In practical terms, what was that like? Well, it was anxiety. It came with stomach aches, intrusive images, intrusive memories, and intrusive thoughts. It came with panic attacks, and extra calls and extra visits to the doctor’s office. Frequently, I was certain that the memory I had of the time the baby kicked that morning was surely the last time I would ever feel that baby kick – even if it had just been 5 minutes ago. There were days that it was hard to love the baby, because I didn’t know whether I would get to take him home; and there were days where I loved the baby so fiercely because I knew that this could be the last time that I felt him, or sang to him, or celebrated his life.
It was exhausting.
In my case, I didn’t roll another 1, I didn’t get anchovies – I now have a healthy one-year-old. But because of my prior experience, I felt like my dice were “cursed” and throughout the pregnancy I was sure I would have to experience this baby dying too. And for some people (especially if they have a complicating factor like pre-eclampsia that shrinks their die), it can happen twice in a row. For those without complicating factors, that’s extremely rare – roughly 160 times less likely than having one in the first place. But that doesn’t mean that logic affects how you feel. It’s terrifying.
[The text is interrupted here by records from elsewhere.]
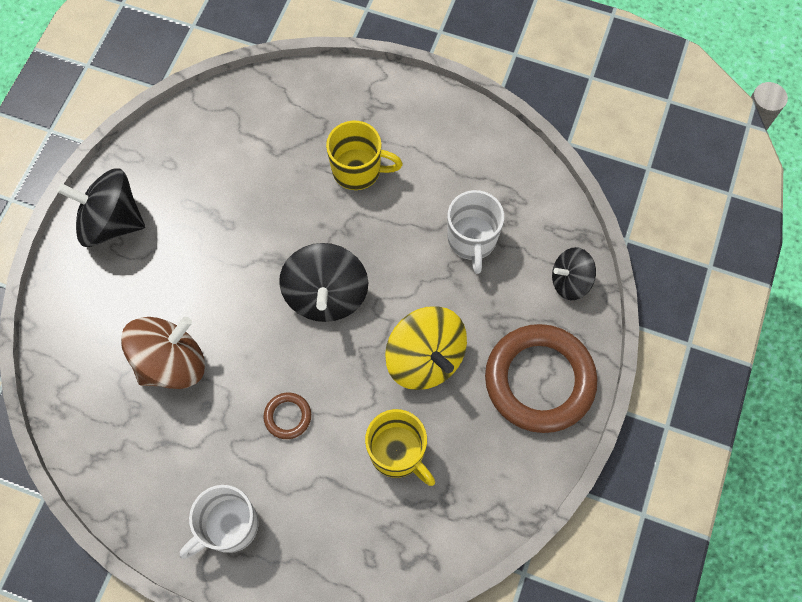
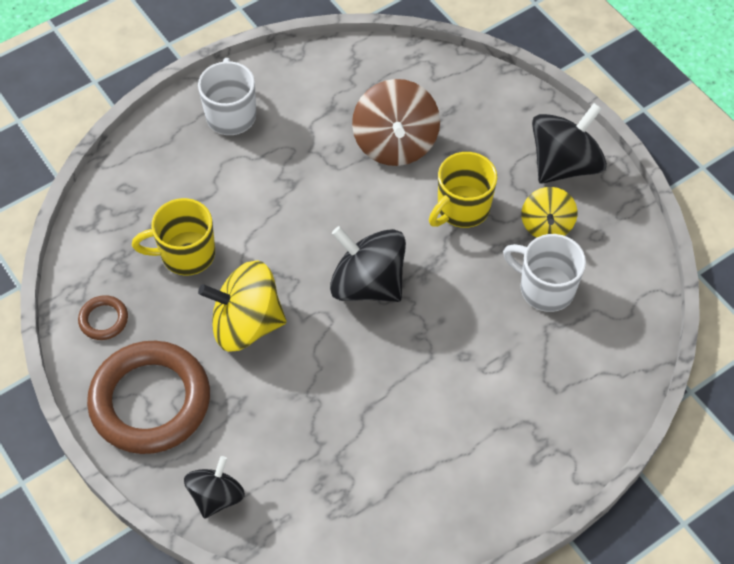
camera: 125 degrees right, 10 degrees down
(183, 202) = (546, 225): none -> yellow spinning top
(287, 416) = (282, 196): brown ring -> brown ring (103, 320)
(358, 170) = (478, 385): yellow mug -> yellow mug (462, 208)
(472, 240) = (327, 437): white mug -> white mug (545, 288)

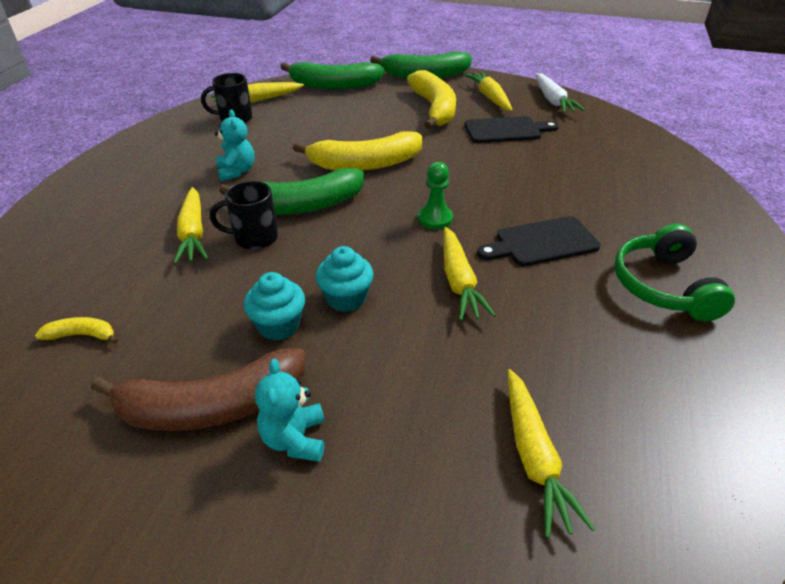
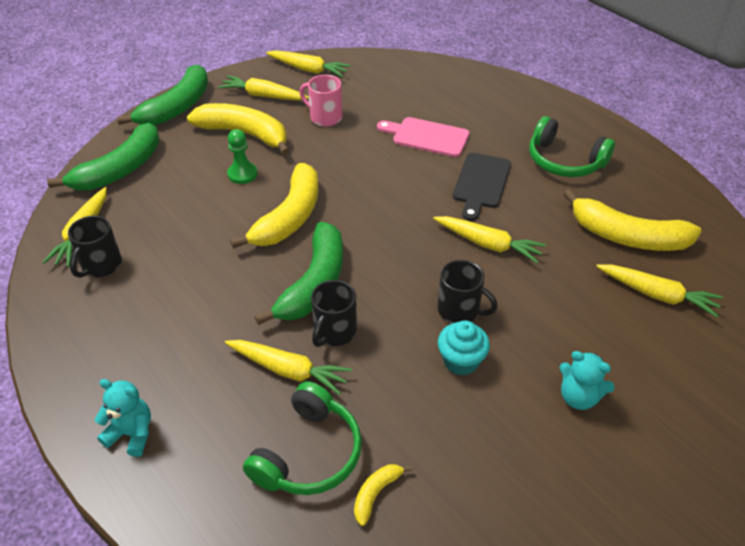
camera: 55 degrees left, 5 degrees up
(109, 279) = (308, 453): none -> green headphones
(212, 406) = (519, 431): brown banana -> none
(237, 171) = (211, 303): turquoise teddy bear -> turquoise teddy bear (131, 434)
(346, 299) = (460, 310): turquoise cupcake -> black mug
(435, 219) = (406, 218): green pawn -> green pawn (242, 174)
(506, 130) = (325, 117): black cutting board -> pink mug
(553, 100) = (308, 69): white carrot -> yellow carrot
(561, 186) = (427, 137): none -> pink cutting board
(606, 387) = (627, 236): none -> yellow banana

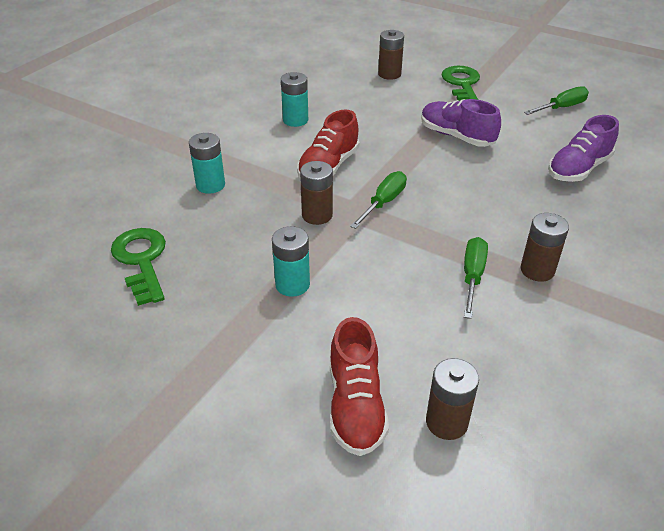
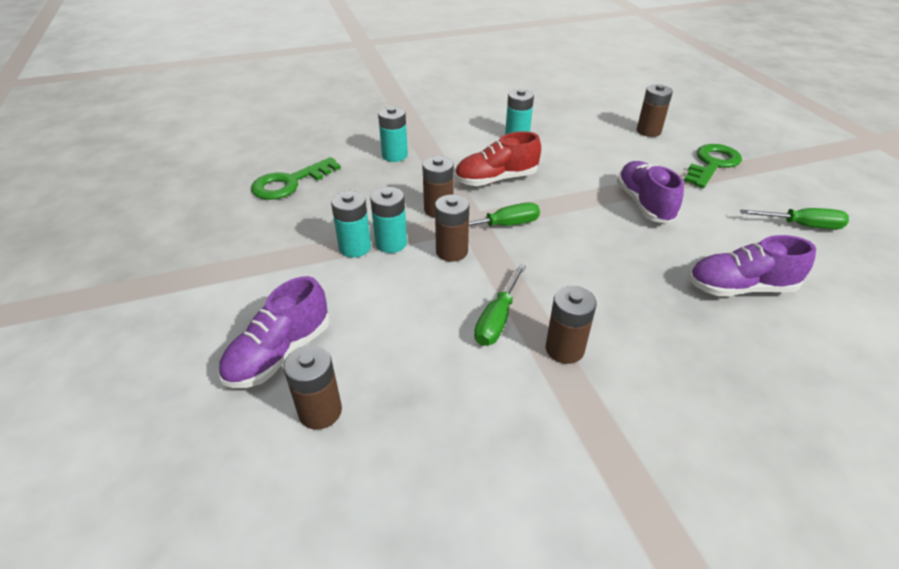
camera: 40 degrees right, 0 degrees up
(142, 260) = (289, 183): green key -> green key turned 150 degrees counterclockwise
(317, 264) = (391, 243): none -> turquoise battery
(355, 405) = (280, 353): red shoe -> purple shoe
(374, 244) = (451, 251): none -> brown battery
(472, 276) = (497, 319): green screwdriver -> green screwdriver turned 150 degrees clockwise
So if you know someone who is going through pregnancy after loss (PAL), I strongly advise two things: empathy and patience. They likely are having trouble controlling their anxieties, and sometimes it will get the best of them. They may understand rationally how likely it is that they will have another death, but emotions can be very overwhelming (especially when you are already dealing with rampant hormones!). I found it massively helpful, also, to have someone who could be excited for me. Don’t get me wrong, I was looking forward to the baby with all my heart, but I found it very difficult to be excited on a day-to-day basis. I was caught up in fear. I asked my friend to keep telling me that she was excited, or things she was looking forward to. It helped me be excited, to see someone else who was able to show that.